The crash was bizarre and, we’re told, couldn’t be repeated: while running tests on the newly built GDB debugger, the processor entered kernel mode and suddenly careered off course. Like a car hitting some black ice, it slid off the road and smashed into a tree.
It stopped executing the code it was supposed to be running, and instead slammed into a page of memory that had been wisely marked non-executable because it contained a critical kernel data structure rather than actual code.

That collision triggered a fault, which was flagged up as a potential kernel bug, and the running process was killed.
At the time of the crash, the kernel was leaving an internal function called ttwu_stat(), which updates some of the scheduler’s accounting statistics.
It is harmless.
Its instructions aren’t that complicated: just some compares, additions, and stack popping and pushing.
It’s called from the scheduler function try_to_wake_up().
Then a clue was spotted.

A scrap of torn red silk left at the GDB process’s murder scene.
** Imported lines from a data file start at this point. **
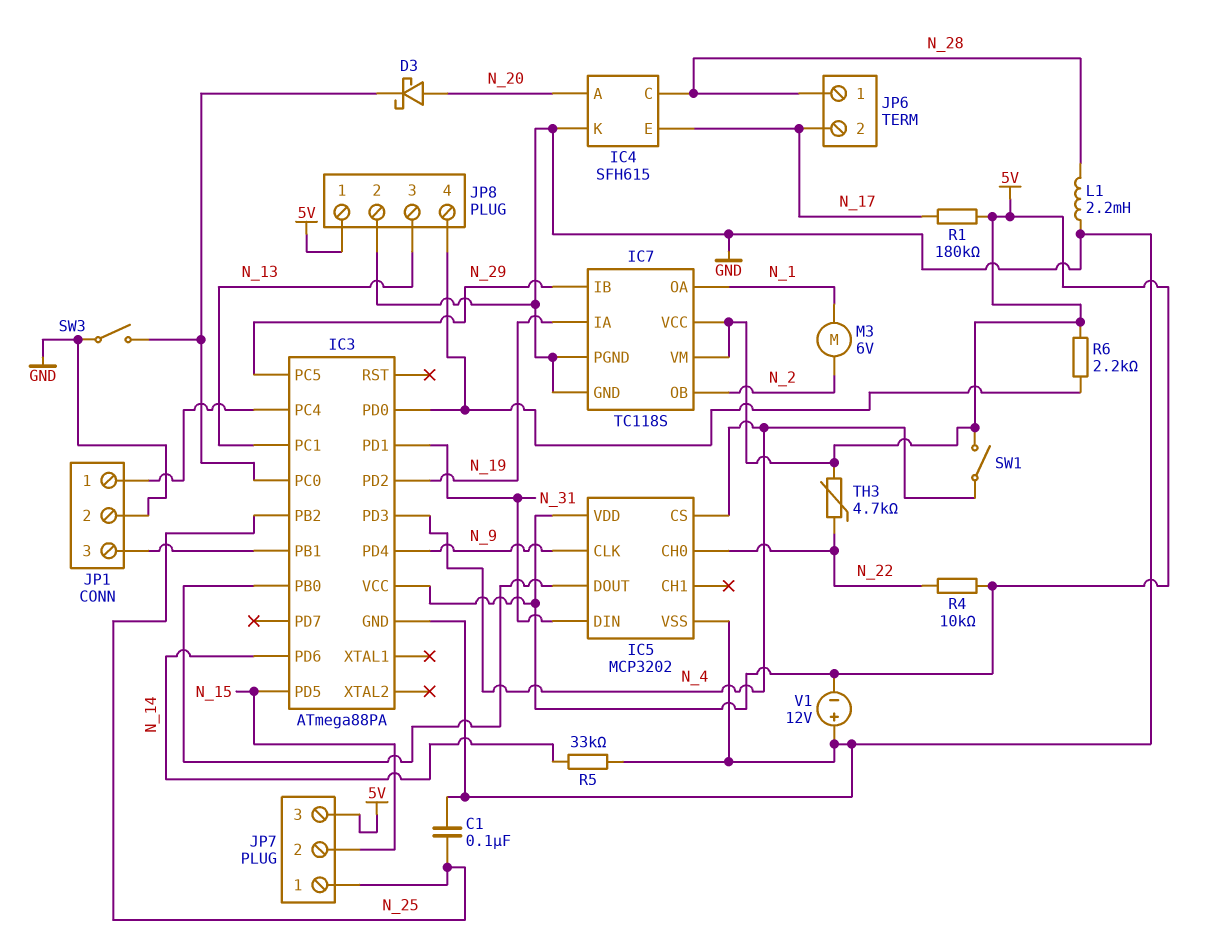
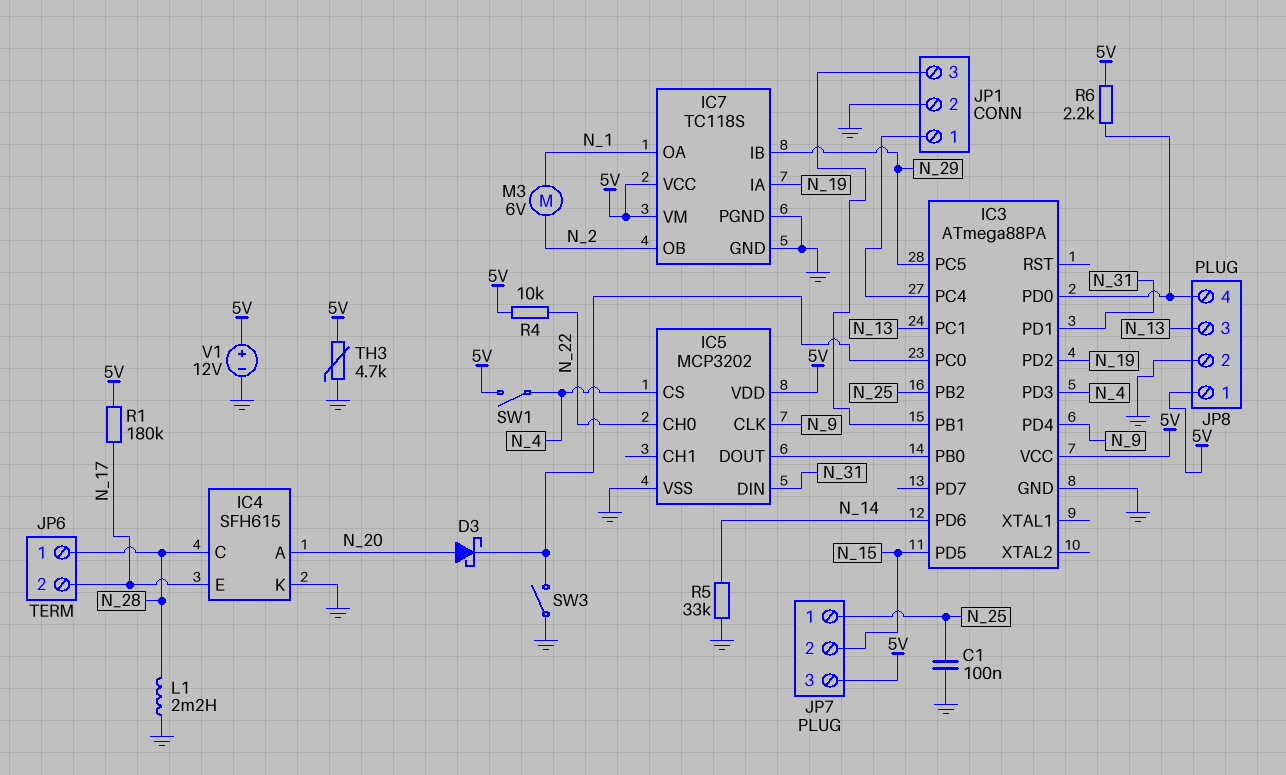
TH3: 4.7k (5V, N_22) -> 4.7k (5V, GND)
V1: 12V (plus GND, minus 5V) -> 12V (plus 5V, minus GND)

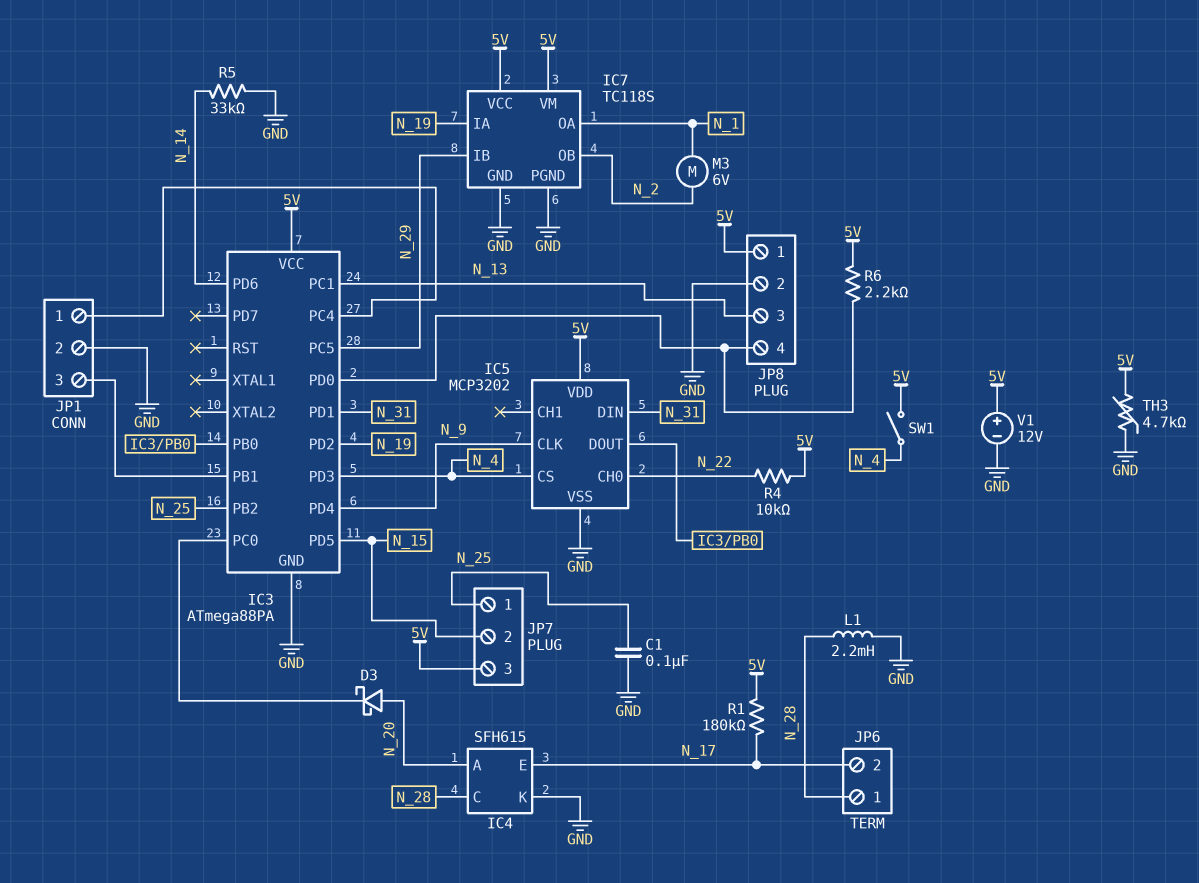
SW3: switch (GND, IC3/PC0) -> none

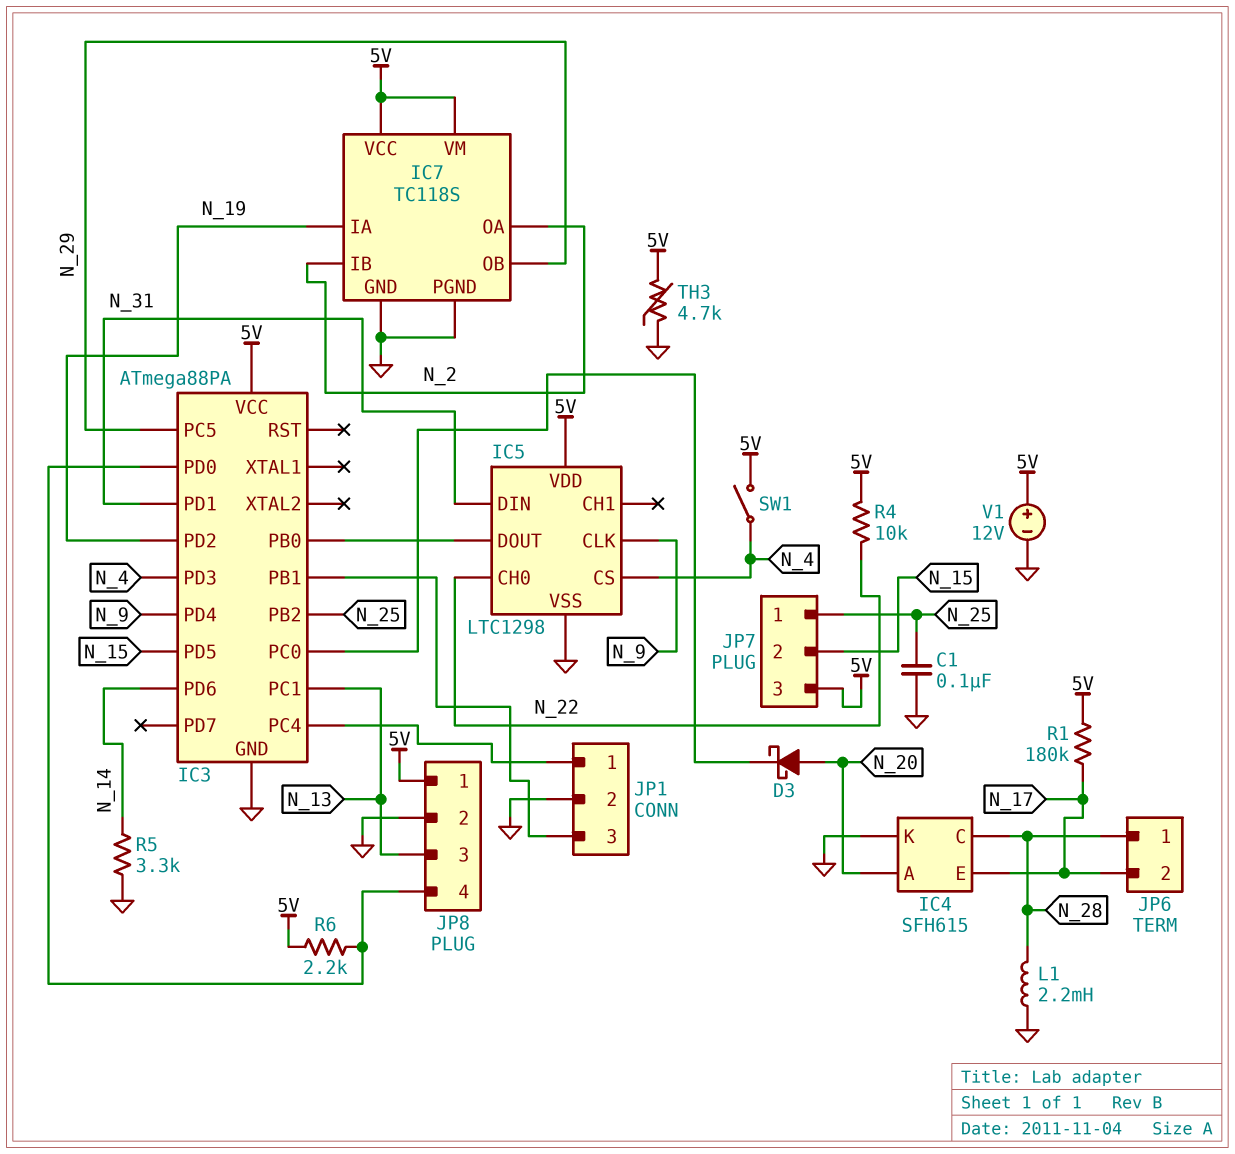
IC5: MCP3202 -> LTC1298
IC7 pin IB: N_29 -> N_2
IC7 pin OA: N_1 -> N_2
IC7 pin OB: N_2 -> N_29
M3: motor 6V (N_1, N_2) -> none
R5: 33k (GND, N_14) -> 3.3k (GND, N_14)

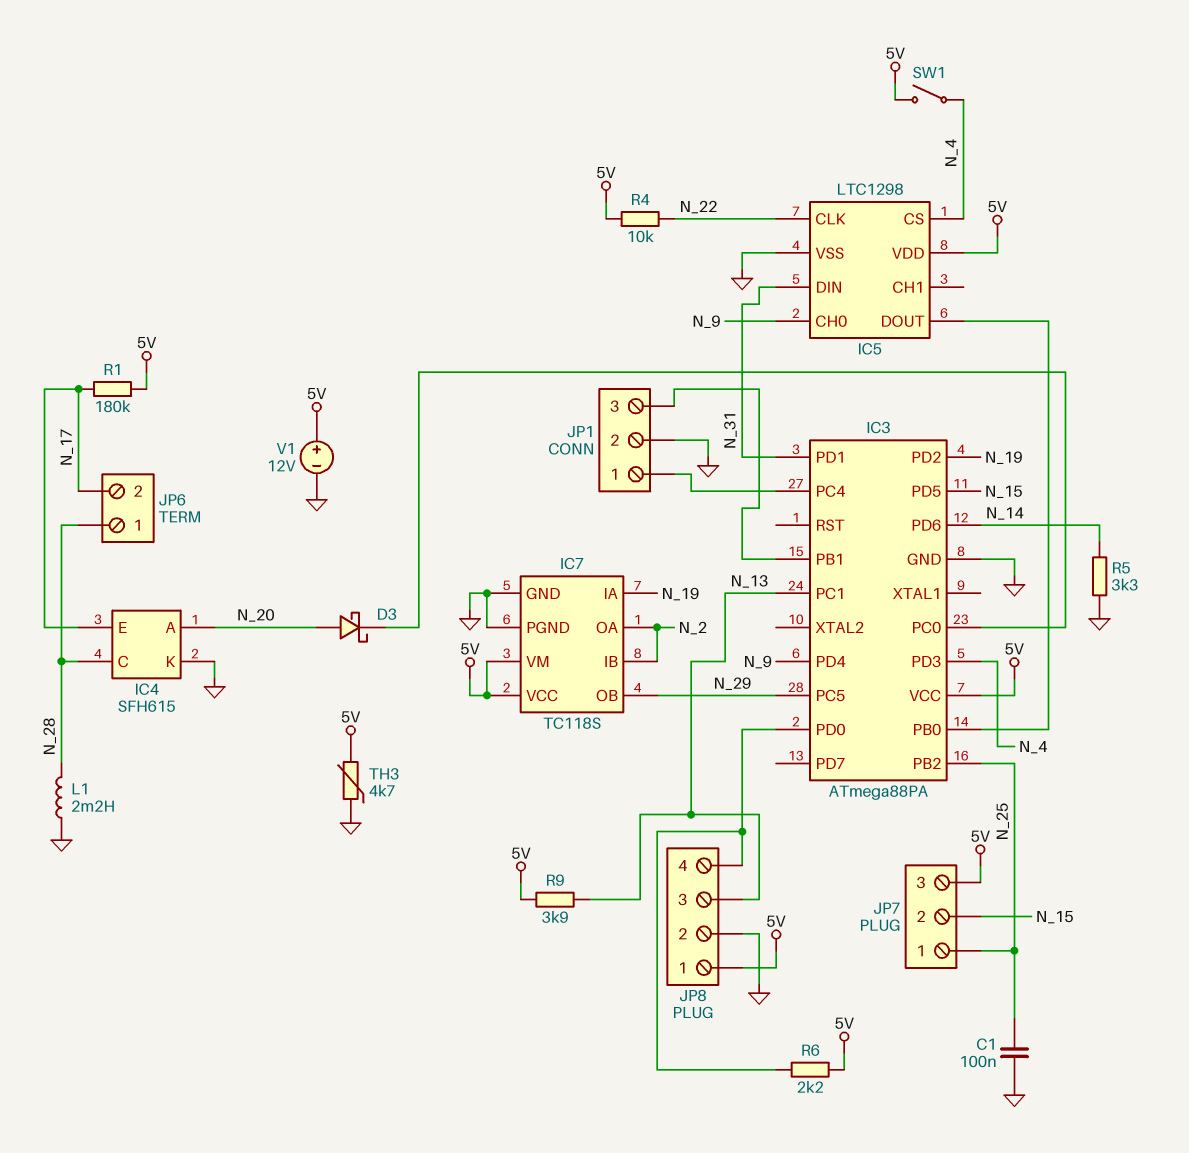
IC5 pin CH0: N_22 -> N_9
IC5 pin CLK: N_9 -> N_22
R9: none -> 3.9k (5V, N_13)

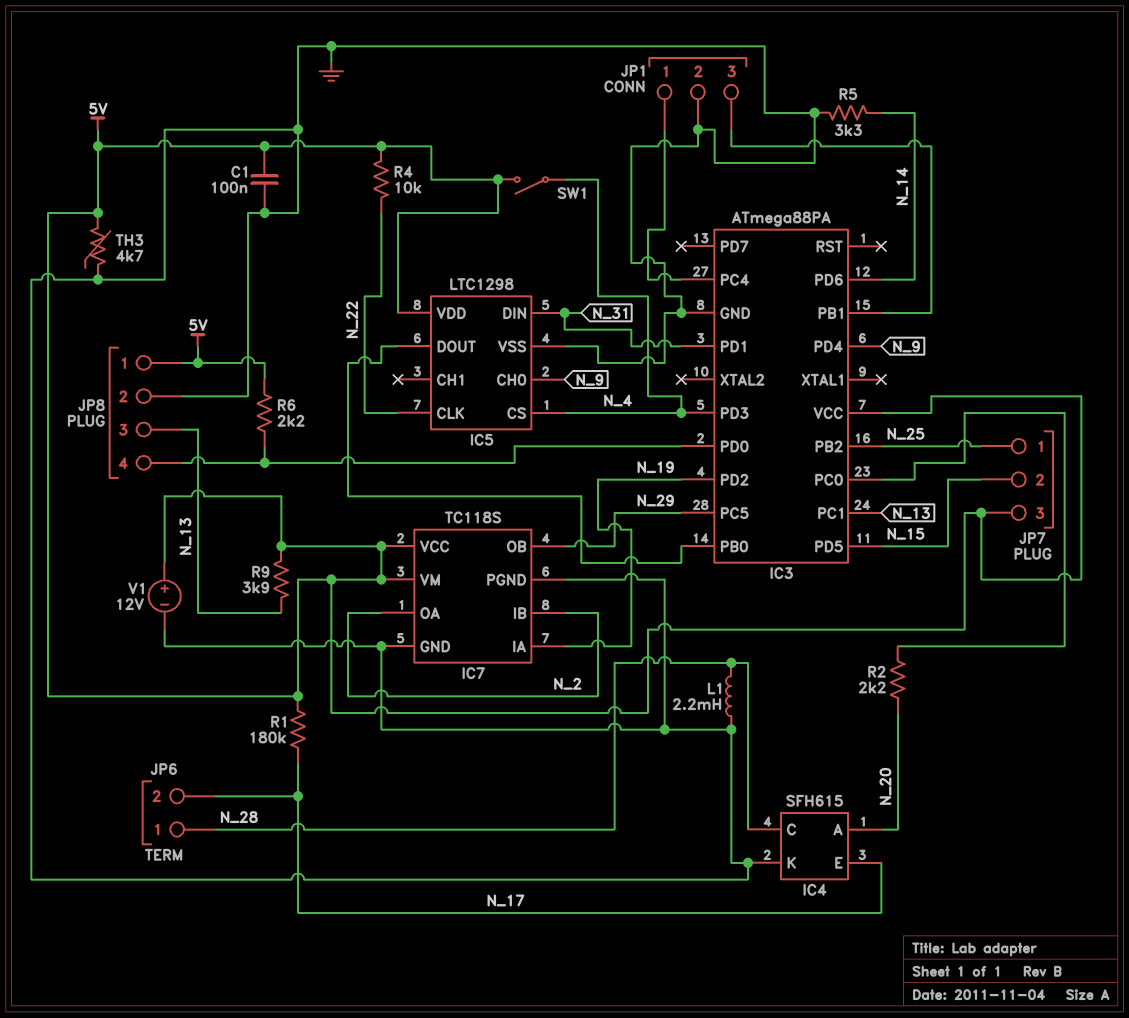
C1: 100nF (GND, N_25) -> 100nF (5V, GND)
D3: schottky (A N_20, K IC3/PC0) -> none
R2: none -> 2.2k (IC3/PC0, N_20)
Before ttwu_stat() is called, the kernel function try_to_wake_up() does a bunch of stuff that includes this instruction:

mov $0x16e80,%r15

What’s a stack?
Think of a stack as a pile of cafeteria trays: you push a tray, or a value, onto the stack, and you pop a tray, or value, off the stack.
If you push 1, then 4, then 5, and finally 2 onto the stack in that order, you’ll pop them off in the order of 2, 5, 4, and 1.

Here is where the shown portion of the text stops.